The data reading system is centered around the DefaultReaders class, which provides a unified interface for accessing and coordinating all economic data sources. This class manages the initialization, configuration, and coordination of various specialized readers for different types of economic data.

Main Component

DefaultReaders

The central coordinator for all data reading operations.
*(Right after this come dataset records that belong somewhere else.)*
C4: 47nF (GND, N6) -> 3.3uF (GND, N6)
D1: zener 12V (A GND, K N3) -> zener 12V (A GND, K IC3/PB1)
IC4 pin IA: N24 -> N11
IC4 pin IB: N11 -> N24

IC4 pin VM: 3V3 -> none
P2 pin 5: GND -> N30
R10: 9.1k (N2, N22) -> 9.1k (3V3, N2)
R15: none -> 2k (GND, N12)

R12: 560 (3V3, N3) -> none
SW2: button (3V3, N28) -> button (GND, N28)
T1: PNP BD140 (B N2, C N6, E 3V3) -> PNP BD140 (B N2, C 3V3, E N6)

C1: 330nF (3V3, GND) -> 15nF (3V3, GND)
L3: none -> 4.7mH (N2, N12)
It provides:

  • Unified interface for accessing all economic data
  • Automatic reader initialization and configuration
  • Data path management
  • Reader coordination and data validation
  • Exchange rate handling
  • Industry aggregation
  • Country-specific data processing

View DefaultReaders documentation →

Implementation Details

The following specialized readers are used internally by DefaultReaders:

Core Economic Data

  • ICIOReader: Inter-Country Input-Output tables
  • EuroStatReader: EU economic statistics
  • WorldBankReader: Global economic indicators
  • OECDEconData: OECD economic data
  • IMFReader: IMF economic data
  • PolicyRatesReader: Central bank policy rates
  • ExchangeRatesReader: Currency exchange rates

Population and Financial Data

  • HFCSReader: Household Finance and Consumption Survey
  • CompustatFirmsReader: Firm-level financial data
  • CompustatBanksReader: Bank-level financial data

Environmental Data

  • EmissionsReader: Environmental and emissions data

Usage Example

from macro_data.readers.default_readers import DataReaders
from pathlib import Path

# Initialize the central data reader
readers = DataReaders.from_raw_data(
    raw_data_path=Path("path/to/raw/data"),
    country_names=["FRA", "DEU", "USA"],
    simulation_year=2018,
    scale_dict={"FRA": 1.0, "DEU": 1.0, "USA": 1.0},
    industries=["C10T12", "C13T15"],
    aggregate_industries=True
)

# Access data through the unified interface
france_gdp = readers.world_bank.get_current_scaled_gdp("FRA", 2018)
german_trade = readers.icio[2018].get_trade("DEU", "FRA")
us_emissions = readers.emissions.get_emissions_data("USA")

Best Practices

  1. Data Source Management

    • Keep raw data in a consistent location
    • Document data source versions
    • Maintain data update schedules
  2. Reader Configuration

    • Use appropriate aggregation levels
    • Configure proxy relationships
    • Set up proper error handling
  3. Performance Optimization

    • Cache processed data
    • Use efficient data structures
    • Implement parallel processing when possible
  4. Data Quality

    • Validate input data
    • Handle missing values appropriately
    • Document data transformations